Set in stunning Northumberland countryside Close House is a relatively young resort, but with two golf courses and stylish accommodation, it's certainly worth a visit.

Close House, Golf Breaks UK

By Alison Root

Set in stunning Northumberland countryside Close House is a relatively young resort, but with two golf courses and stylish accommodation, it's certainly worth a visit. 

Close House had been on my radar as a place to visit for some time. I’d seen the name on ambassador Lee Westwood’s golf clothing and through the promotion of various events including this year’s PGA Senior’s Championship, so I expected it to be good! Located less than 8 miles from central Newcastle and set in the beautiful Tyne Valley surroundings, Close House is easily accessible.

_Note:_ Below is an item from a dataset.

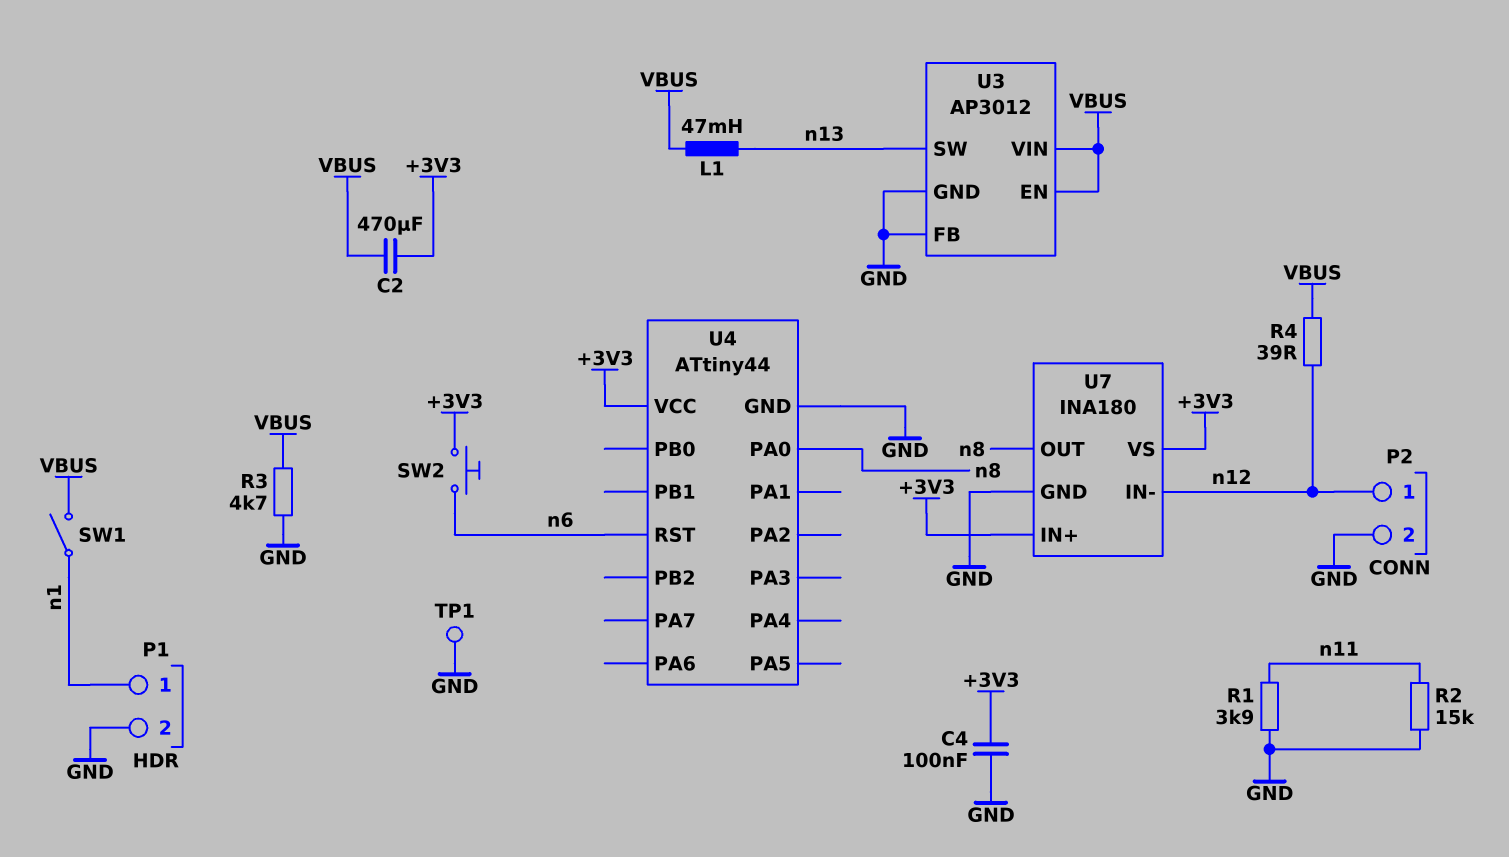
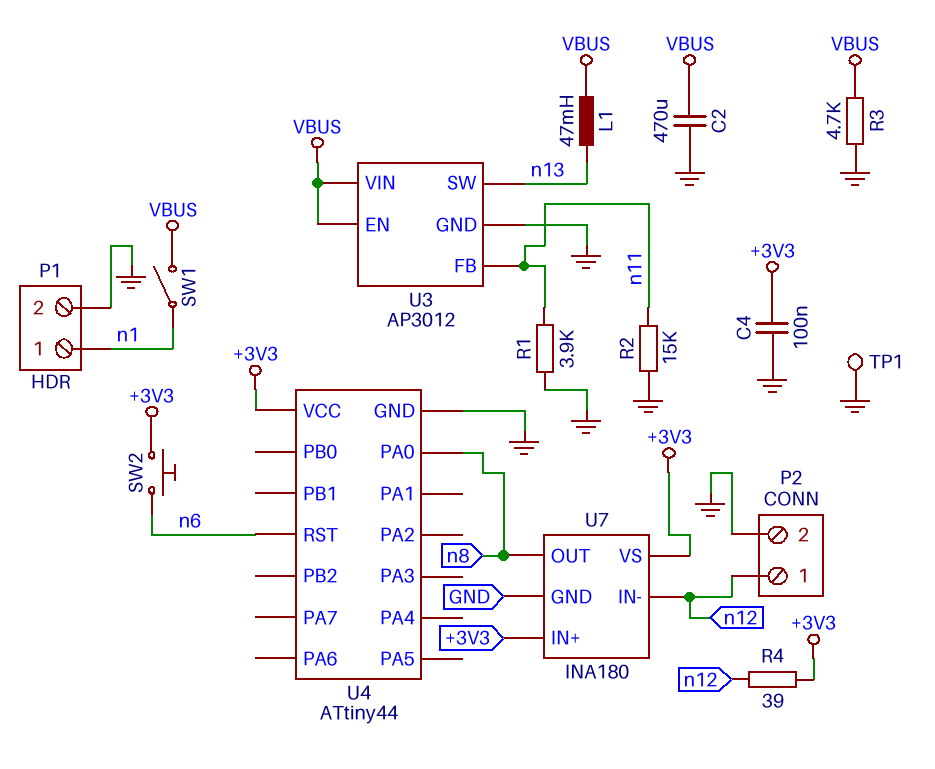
C2: 470uF (+3V3, VBUS) -> 470uF (GND, VBUS)
R4: 39 (VBUS, n12) -> 39 (+3V3, n12)
U3 pin FB: GND -> n11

It’s not a million miles away from the south of the country and if, like me, you choose to take the train from London with golf clubs in tow, the journey is hassle-free.

A winding driveway leads to the elegant estate and mansion house that dates back almost 800 years, to the early thirteenth century. I was lucky enough to arrive when the rhododendrons were in full bloom and so my first impression was Augusta of the North, and that was before I had experienced the very slick greens!

In more recent times Close House was owned by Newcastle University and the mansion house was used as a conference centre with classrooms and offices. In 2004 the whole estate was sold to Graham Wylie, a local British businessman and co-founder of The Sage Group, the UK’s largest software business, who then reopened it as a hotel and golf venue in 2005.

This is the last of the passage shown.